Moving forward to the time when Huggins became a Fellow of the RAS, we find that Robert Grant's History of Physical Astronomy (1852), mentioned briefly in the last chapter, supplies useful insight into the problems which interested both professional and amateur astronomers in the mid-nineteenth century.  Grant devoted the book's final chapter to a discussion of current problems in astronomy.10  The success of Lord Rosse's efforts in constructing large reflecting telescopes in the 1840s left Grant more optimistic than Narrien had been twenty years earlier concerning the potential for new knowledge to be gained from the use of such instruments.

Grant's enumeration of contemporary problems in astronomy included the need to substantiate claims of having observed changes in the structure and appearance of various celestial bodies, to determine with greater certainty the mass of the newly discovered planet Neptune, to measure stellar parallax, to determine the direction and magnitude of the solar system's motion in space, to uncover the nature of nebulae, and to acquire sufficient information concerning the distribution of stars in space to allow some understanding of the structure of large-scale stellar systems.

The eleventh edition of the authoritative Outlines of Astronomy by John F. W. Herschel (1792-1871) included a number of prefaces to earlier editions thus providing a sweep of the gradual shift in astronomical research interests from the 1840s to the 1870s.  Viewed by his colleagues as one of the greatest scientists of his day, John Herschel was the son of the renowned astronomer William Herschel. He was respected in Britain and abroad for his own contributions to astronomy including surveys of double stars as well as continuing his father's projects of star-gaging and cataloguing of nebulae.  The younger Herschel was among the founding members of the RAS and served three times as its president.
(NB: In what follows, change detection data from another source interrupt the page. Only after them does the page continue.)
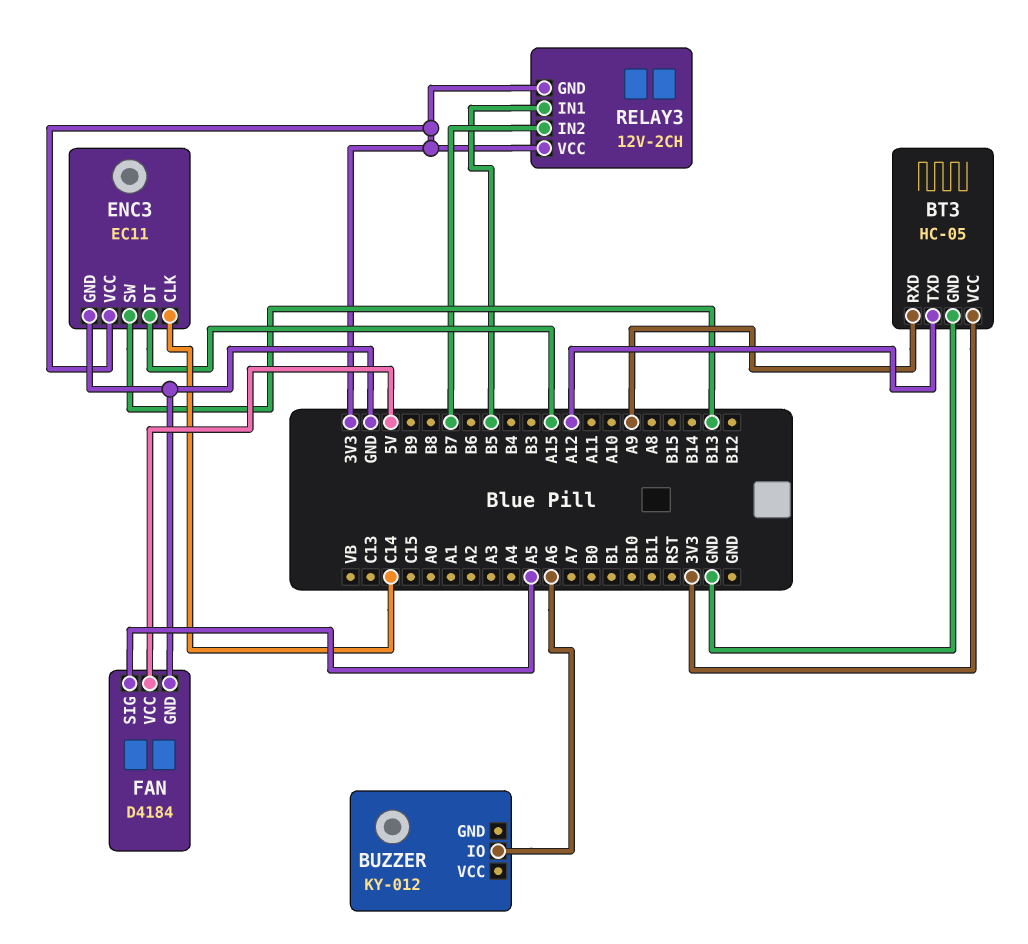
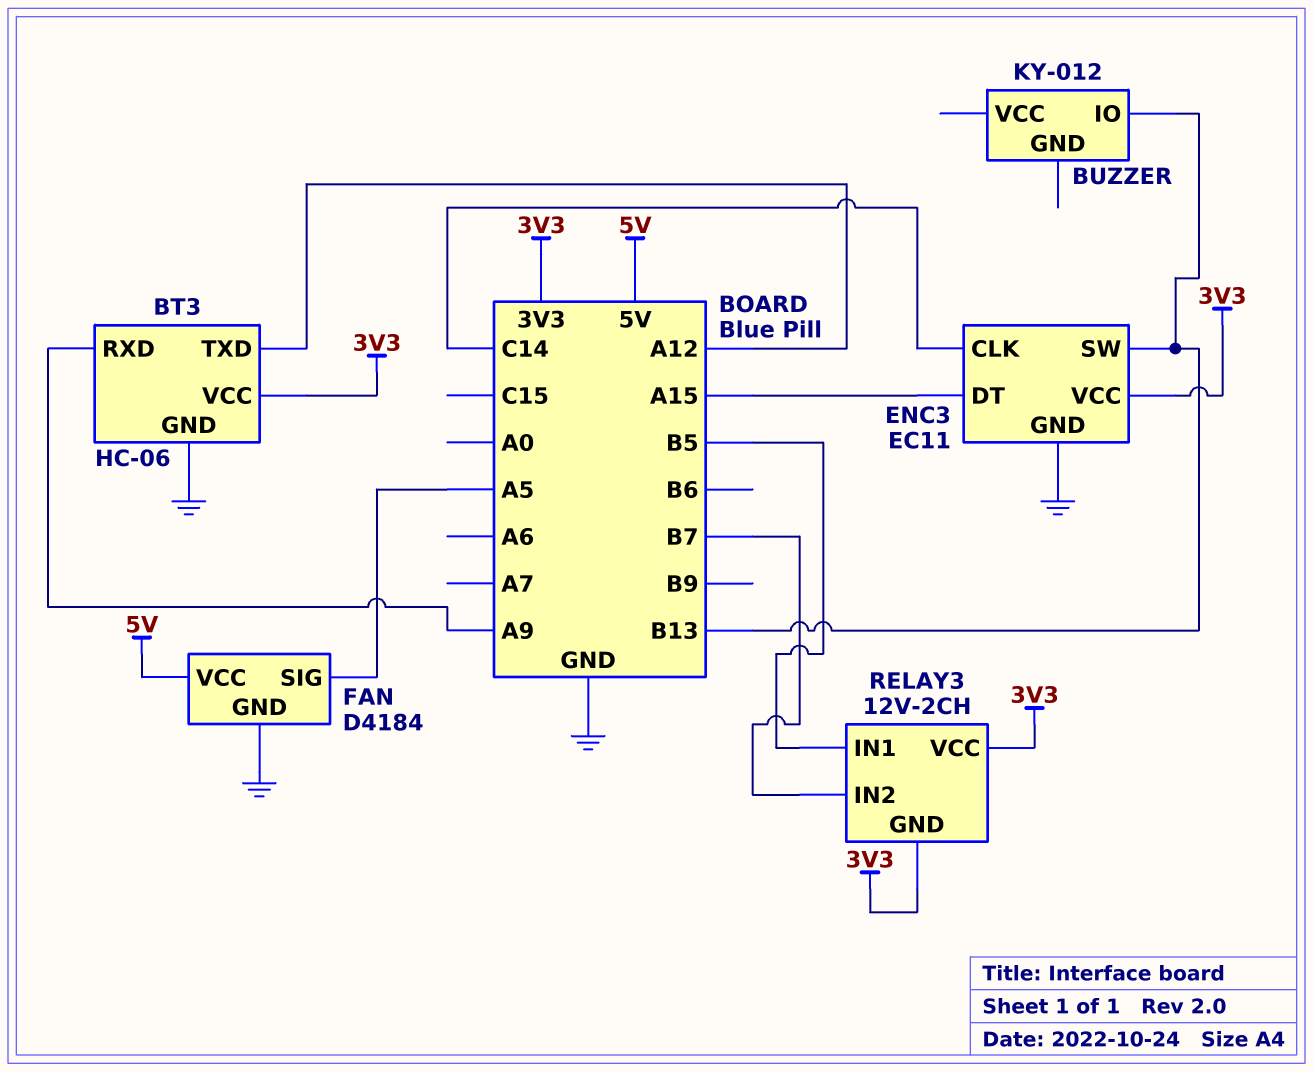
BT3: HC-05 -> HC-06
BUZZER pin IO: A6 -> B13

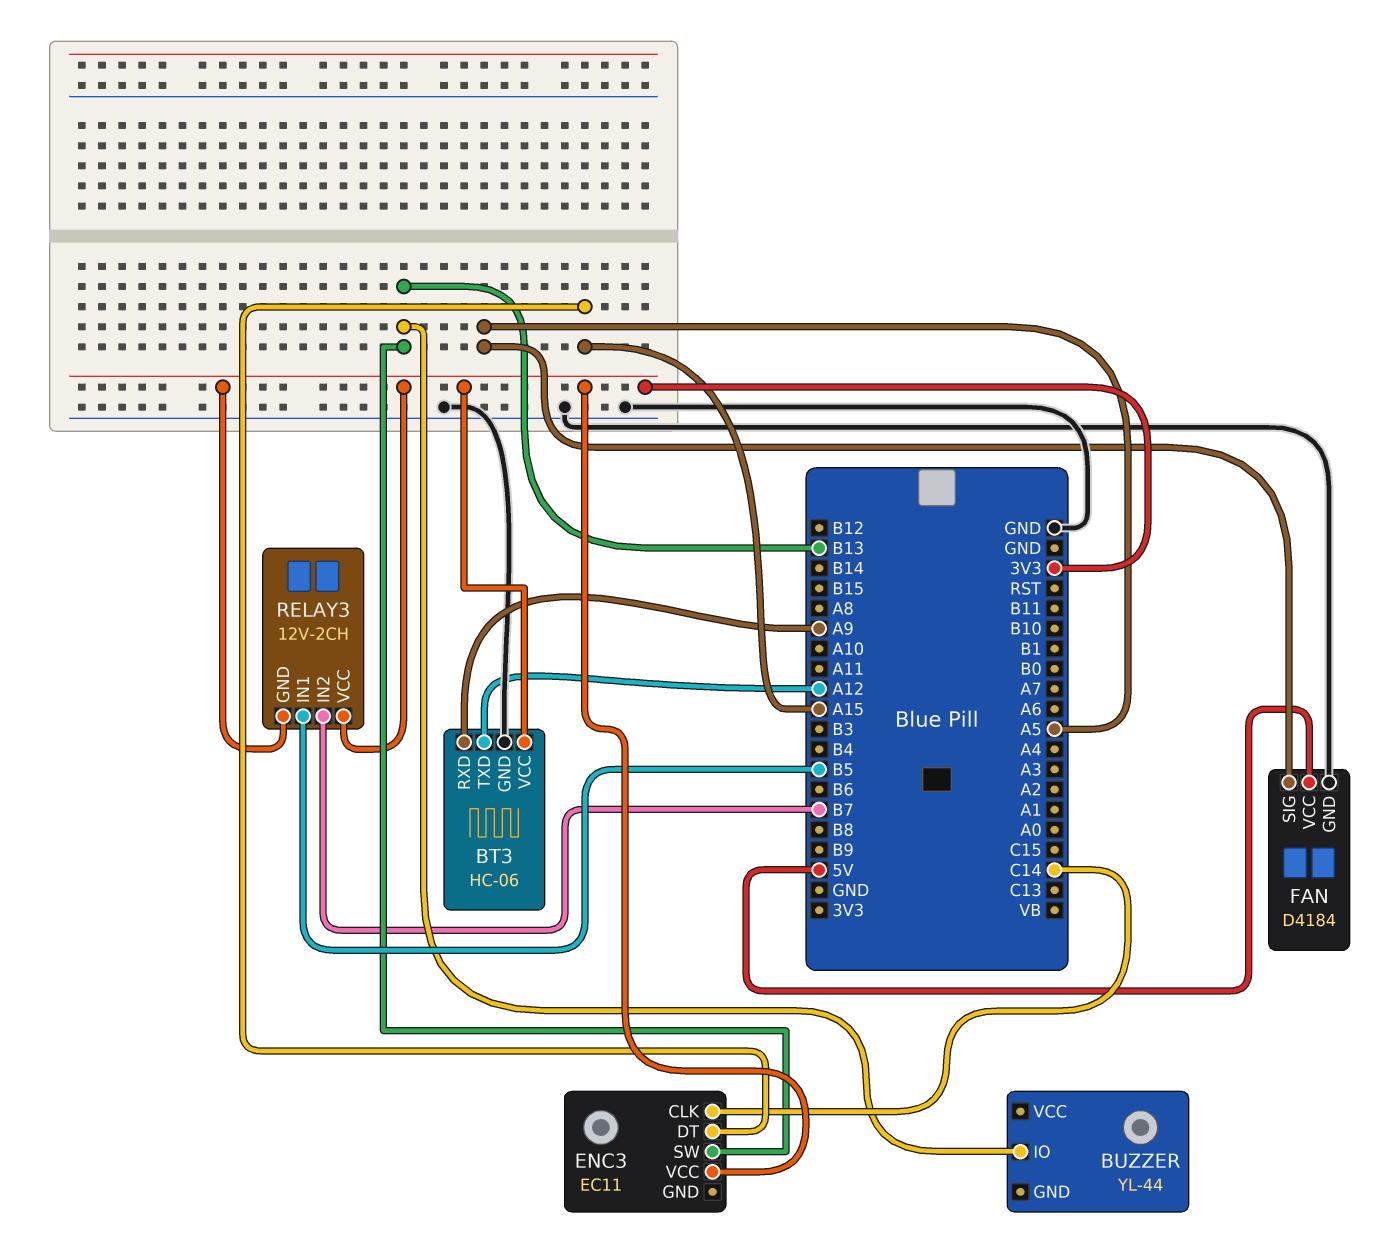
BUZZER: KY-012 -> YL-44
ENC3 pin GND: GND -> none

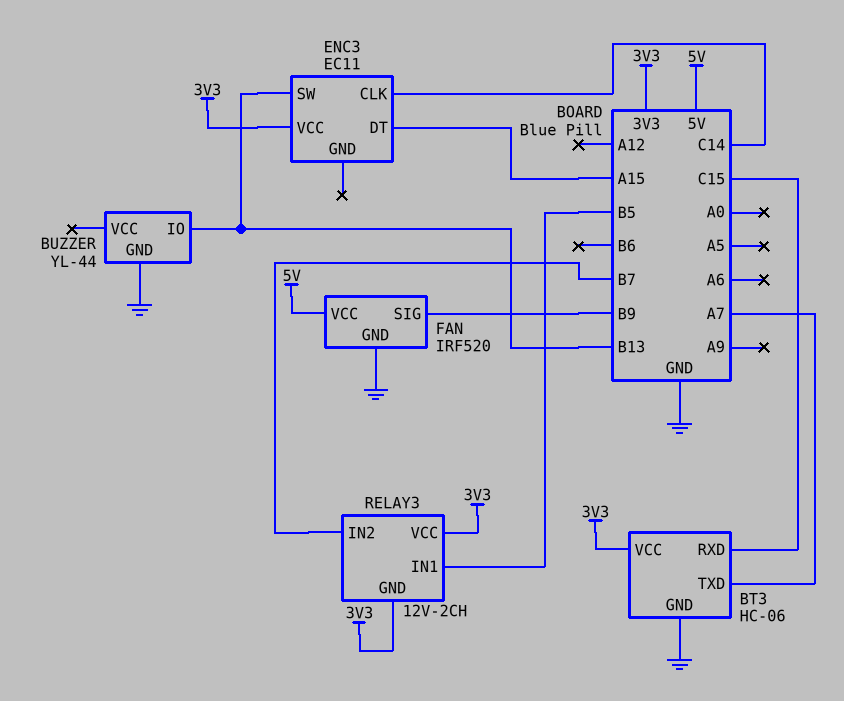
BT3 pin RXD: A9 -> C15
BT3 pin TXD: A12 -> A7
BUZZER pin GND: none -> GND
FAN: D4184 -> IRF520
FAN pin SIG: A5 -> B9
In the preface to the first edition of his Outlines (1849), Herschel echoed the statements of Narrien concerning the future of astronomical research and pointed to the recent discovery of Neptune as evidence for the importance of the continued study of planetary perturbations.11  The book's fifth edition (1858) drew the reader's attention to recent improved determinations of the mass of the earth, Foucault's pendulum experiments, William Thomson's speculations on the origin of solar heat, and the continuing question of the moon's habitability.12  The emphasis on these problems was considerably diminished in the tenth edition (1869), however.  After remarking on the "vast and unexpected" information recently gathered concerning the "physical constitution of the central body of our own [solar] system,"13 Herschel noted that "the application of spectrum analysis has disclosed the amazing fact of the gaseous constitution of many of the nebulae" thus permitting for the first time "a real line of demarcation between nebulae proper and sidereal clusters."14  He further advertised the advantages afforded astronomical research through the application of this "optical science to chemistry" by noting the identification of terrestrial elements in the sun and the measurement of a star's motion in the line of sight.15

An evolution in the sense of purpose among practicing British astronomers during this period is evident in statements issuing from the RAS itself.  In 1827, for example, in one of the earliest published addresses on the award of the Royal Astronomical Society's Gold Medal, John Herschel, then President of the RAS, spoke of the astronomer's mission as one involving the relentless quest to fix each star in its proper celestial location for the benefit of astronomy, geography, navigation and surveying.  The eyes and instruments of many working together would make the task less onerous, he claimed, hence the value of the Society in coordinating such efforts.16  Thirty-five years later, RAS President John Lee, delivered another Gold Medal address, on the occasion of its award to the amateur astronomer Warren De La Rue, for his pioneering work in celestial photography. Rather than invoke the value of a concerted effort by all astronomers to effect the completion of one grand project as envisioned by Herschel, Lee praised the division of labor among those drawn to study the heavens which encouraged the pursuit of complementary research agendas based on individual skills and interests.17

Lee's sentiments were reiterated in the pages of the Society's Monthly Notices.  In 1863, Arthur Cayley, who had recently become the journal's editor, introduced a section entitled "The Progress of Astronomy" as part of the annual "Report of the Council."18  By 1865, this section was both expanded and topically subdivided, allowing more details of the ongoing work of individuals to be communicated.19

Another indication of the growing diversity in the RAS was the success of a new publication, the Astronomical Register, which began publication in January 1863.  This journal was started by Sandford Gorton, a relative newcomer to the RAS, having only been elected to Fellowship in 1860.20  By publishing "stray fragments of information" gleaned at RAS meetings and the substance of "passing conversations" deemed too insignificant to appear in the Monthly Notices, Gorton hoped this new journal would serve as a "medium of communication for amateurs and others."21  To that end, he announced that each monthly issue would include a table of "occurrences" so that all might prepare in advance for forthcoming celestial events in addition to a summary of Society meetings, including excerpted transcriptions of discussions arising from the presentation of papers for those unable to attend.  William Huggins was listed as a subscriber by June 1863.22

The "Report of Council to the Forty-first Annual General Meeting" published in the Monthly Notices portrays the RAS in the year 1860, particularly its amateur element, as a vibrant and enthusiastic collection of individuals excited about the numerous reports of the recent solar eclipse, about the use of photography to capture stellar as well as lunar and solar images, and about the discovery of several new minor planets.  Huggins' 1897 recollection of astronomy being mired in "routine" may say more about the agenda of the mid-century professional astronomer and its rigid adherence to a program of precision timing and mapping than that of the amateur community of which he was a part.  Before turning to Huggins' response to the announcement of Kirchhoff's radiation law, however, I shall present a brief overview of its reception by the wider collection of British physical scientists, both professional and amateur.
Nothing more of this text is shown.